A 2006 report from the United Nations’ Intergovernmental Panel on Climate Change found that cow flatulence is more damaging to the atmosphere than CO2 from cars. That’s hard to believe – almost as difficult as learning in the Fall of 2009 that one of the world’s leading anthropogenic climate change institutions (University of East Anglia’s Climate Research Unit) had been covering up and manipulating over thirteen years worth of data that suggested the earth has been cooling, not warming.
Until you’re prepared to institute an international cow ban, we need to take a step back and reopen the dialogue about global warming.
I don’t think many dispute that climate change is real; the debate mostly revolves around whether global warming is human-induced or part of a natural global cycle. I find there are numerous reasons to be suspicious of contemporary climate change research models and figures. They would involve explanations that are far too extensive for the confines of this small space.
Besides, I am not a scientific authority and I don’t claim to be. But what is more important than persuading each other about the causes of global warming is to ensure that the discussion remains open and amenable to new findings and opinions, unlike the assume-the-worst, “case closed” mentality of the American Left.
Skeptical global warming scientists who receive money from big business are dismissed by climate change advocates as being in the pockets of oil companies – as if enthusiastic global warming scientists somehow aren’t in the pockets of university grant writers and foundations. Can someone please explain to me how the money from some endowments is more tainted than others?
The diverse array of scientific opinions on the subject of climate change is compelling. There are literally thousands of legitimate scientists who don’t believe in man-made global warming who can match the thousands of those who do. But the media doesn’t report about them. Our mainstream media outlets and universities would have you believe there’s a consensus because Al Gore says so. The names of skeptical scientists who doubt global warming science have been denigrated and blacklisted for their beliefs for the better part of a decade. I guess engaging in McCarthyism is OK when your side benefits.
In 1975, Newsweek published a small article about the onset of “global cooling” that would occur in ten years time. The piece even describes a “scientific consensus” regarding global cooling. Weather is fickle and difficult to predict. Meteorologists have enough trouble correctly predicting the 10-day forecast; do you expect me to believe that their projections about what will happen in fifty years will be accurate? Obviously, they’re not always wrong. But healthy skepticism is a good thing.

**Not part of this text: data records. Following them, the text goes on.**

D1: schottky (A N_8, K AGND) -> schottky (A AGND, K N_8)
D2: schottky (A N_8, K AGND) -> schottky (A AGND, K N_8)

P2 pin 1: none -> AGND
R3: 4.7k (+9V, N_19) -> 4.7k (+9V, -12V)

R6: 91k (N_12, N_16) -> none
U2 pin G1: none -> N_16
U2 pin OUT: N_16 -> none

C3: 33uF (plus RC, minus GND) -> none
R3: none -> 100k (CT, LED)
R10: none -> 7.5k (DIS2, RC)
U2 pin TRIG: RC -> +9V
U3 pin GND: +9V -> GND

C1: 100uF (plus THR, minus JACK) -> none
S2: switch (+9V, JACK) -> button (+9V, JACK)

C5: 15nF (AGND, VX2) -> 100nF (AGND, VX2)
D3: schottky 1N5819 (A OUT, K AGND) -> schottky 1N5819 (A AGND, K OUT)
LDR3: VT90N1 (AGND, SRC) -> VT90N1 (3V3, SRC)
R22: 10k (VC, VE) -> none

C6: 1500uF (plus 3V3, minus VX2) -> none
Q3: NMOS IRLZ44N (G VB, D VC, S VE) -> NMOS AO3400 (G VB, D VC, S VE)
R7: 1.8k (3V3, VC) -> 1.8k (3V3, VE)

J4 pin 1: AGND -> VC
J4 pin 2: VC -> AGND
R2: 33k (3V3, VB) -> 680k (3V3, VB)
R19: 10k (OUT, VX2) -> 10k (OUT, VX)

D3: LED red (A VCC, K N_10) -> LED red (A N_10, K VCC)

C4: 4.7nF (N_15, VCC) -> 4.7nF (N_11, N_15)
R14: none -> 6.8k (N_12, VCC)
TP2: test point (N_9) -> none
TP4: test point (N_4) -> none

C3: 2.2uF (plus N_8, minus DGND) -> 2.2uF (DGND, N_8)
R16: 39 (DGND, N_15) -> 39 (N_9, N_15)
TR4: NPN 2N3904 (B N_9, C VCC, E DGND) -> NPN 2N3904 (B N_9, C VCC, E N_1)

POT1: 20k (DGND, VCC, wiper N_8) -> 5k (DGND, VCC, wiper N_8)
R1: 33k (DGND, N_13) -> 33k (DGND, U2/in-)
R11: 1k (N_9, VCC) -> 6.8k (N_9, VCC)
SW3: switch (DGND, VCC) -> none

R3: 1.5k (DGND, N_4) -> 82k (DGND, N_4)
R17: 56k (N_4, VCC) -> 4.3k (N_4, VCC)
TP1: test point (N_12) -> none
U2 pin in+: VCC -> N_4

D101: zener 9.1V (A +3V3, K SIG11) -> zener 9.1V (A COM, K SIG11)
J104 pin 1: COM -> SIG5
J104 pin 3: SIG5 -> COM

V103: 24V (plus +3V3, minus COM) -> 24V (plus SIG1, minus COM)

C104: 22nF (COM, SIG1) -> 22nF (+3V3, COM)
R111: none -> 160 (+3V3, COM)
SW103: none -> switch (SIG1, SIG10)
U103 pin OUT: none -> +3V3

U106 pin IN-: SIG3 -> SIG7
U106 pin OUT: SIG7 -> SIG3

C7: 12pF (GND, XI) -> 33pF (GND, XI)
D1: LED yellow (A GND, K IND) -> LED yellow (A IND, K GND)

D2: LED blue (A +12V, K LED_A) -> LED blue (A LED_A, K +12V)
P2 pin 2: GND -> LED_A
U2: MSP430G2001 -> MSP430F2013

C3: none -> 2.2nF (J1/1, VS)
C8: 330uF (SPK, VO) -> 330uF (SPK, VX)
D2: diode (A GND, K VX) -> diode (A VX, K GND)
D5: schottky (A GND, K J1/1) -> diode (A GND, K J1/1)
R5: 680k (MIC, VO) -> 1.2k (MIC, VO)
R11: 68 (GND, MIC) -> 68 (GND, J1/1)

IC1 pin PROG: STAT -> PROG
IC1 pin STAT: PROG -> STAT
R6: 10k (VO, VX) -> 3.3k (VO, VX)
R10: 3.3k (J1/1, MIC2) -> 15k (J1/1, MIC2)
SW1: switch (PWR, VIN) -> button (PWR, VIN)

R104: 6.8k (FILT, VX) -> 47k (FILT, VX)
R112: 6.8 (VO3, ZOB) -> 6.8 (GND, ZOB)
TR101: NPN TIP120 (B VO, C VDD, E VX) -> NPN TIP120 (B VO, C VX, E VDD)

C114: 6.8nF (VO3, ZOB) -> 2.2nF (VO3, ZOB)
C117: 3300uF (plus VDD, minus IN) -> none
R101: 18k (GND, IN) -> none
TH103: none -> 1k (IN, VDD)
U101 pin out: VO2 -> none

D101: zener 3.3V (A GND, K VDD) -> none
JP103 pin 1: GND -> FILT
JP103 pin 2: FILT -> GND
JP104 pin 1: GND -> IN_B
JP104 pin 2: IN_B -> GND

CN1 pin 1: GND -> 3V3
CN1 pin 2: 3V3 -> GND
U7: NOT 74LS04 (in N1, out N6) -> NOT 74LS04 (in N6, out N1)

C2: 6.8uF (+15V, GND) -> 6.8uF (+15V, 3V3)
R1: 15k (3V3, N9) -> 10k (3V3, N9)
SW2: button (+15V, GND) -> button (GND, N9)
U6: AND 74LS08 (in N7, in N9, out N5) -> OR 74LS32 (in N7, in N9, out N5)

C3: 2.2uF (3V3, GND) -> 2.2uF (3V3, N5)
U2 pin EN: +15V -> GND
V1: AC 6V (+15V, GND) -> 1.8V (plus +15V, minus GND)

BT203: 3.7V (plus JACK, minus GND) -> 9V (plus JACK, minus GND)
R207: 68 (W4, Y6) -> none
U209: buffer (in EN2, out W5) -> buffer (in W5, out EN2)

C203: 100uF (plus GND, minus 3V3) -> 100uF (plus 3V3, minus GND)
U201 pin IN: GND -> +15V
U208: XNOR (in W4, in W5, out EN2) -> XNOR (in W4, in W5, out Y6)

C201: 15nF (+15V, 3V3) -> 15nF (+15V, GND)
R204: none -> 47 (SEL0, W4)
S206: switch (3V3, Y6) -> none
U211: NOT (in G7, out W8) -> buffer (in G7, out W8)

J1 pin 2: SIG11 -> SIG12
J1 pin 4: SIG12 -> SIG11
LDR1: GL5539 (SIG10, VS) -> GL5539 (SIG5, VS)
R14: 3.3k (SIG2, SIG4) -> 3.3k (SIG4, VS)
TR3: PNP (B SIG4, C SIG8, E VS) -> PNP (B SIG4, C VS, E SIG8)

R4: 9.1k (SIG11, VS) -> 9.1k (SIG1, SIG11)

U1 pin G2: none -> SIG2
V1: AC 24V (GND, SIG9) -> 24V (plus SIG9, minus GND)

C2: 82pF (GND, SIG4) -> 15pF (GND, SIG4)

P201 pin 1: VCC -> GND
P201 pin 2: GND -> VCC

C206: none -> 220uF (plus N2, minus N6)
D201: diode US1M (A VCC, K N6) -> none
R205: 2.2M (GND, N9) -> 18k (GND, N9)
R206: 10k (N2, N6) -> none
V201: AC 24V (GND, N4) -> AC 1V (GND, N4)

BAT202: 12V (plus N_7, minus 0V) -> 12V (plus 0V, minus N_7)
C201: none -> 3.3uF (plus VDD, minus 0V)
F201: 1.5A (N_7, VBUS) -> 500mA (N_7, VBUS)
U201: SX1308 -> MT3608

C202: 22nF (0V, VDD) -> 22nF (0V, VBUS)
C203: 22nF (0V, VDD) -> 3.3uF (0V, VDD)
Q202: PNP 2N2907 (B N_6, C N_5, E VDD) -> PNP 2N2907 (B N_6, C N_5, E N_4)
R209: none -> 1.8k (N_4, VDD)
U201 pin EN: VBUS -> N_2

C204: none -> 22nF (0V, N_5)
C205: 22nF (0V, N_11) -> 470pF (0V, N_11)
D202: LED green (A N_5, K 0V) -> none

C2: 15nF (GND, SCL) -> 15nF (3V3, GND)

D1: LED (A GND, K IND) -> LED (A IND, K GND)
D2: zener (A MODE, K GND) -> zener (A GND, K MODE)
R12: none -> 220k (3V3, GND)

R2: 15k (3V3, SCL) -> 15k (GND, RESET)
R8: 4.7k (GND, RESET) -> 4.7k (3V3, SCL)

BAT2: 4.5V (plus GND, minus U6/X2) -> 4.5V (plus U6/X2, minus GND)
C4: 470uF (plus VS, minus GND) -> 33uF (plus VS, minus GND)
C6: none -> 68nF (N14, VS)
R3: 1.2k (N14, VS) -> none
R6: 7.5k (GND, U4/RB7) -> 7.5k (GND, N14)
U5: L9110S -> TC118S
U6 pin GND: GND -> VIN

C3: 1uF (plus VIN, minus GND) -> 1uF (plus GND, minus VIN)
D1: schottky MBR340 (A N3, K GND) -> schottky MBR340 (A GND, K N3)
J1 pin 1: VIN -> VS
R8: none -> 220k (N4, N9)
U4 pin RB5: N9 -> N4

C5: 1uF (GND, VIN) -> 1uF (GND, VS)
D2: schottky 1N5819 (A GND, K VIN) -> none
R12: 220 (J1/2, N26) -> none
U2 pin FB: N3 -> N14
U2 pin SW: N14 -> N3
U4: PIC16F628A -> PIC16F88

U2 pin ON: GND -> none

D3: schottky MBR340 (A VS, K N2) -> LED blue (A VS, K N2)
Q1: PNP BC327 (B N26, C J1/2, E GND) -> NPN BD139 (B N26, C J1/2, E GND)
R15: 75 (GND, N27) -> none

The Left has made a motto of “Question Authority.” Yet they are disappointingly quick to believe “the experts” when it comes to global warming, and remain hesitant to challenge reports from the mainstream media. Those who declare, “question authority!” when it comes to George W. Bush would be wise to heed their own advice.
The answer to this problem isn’t as cut-and-dry as some would like us to believe. I’m not one hundred percent certain of what the solution ought to be. I do know that closing the book on debate will not help America move past this obstacle. Ultimately, the global warming zealots will be much more confident they are right than I will be convinced I am right.
And that seems a bit phony, coming from a group who complains about the “moral certitude” of conservatives.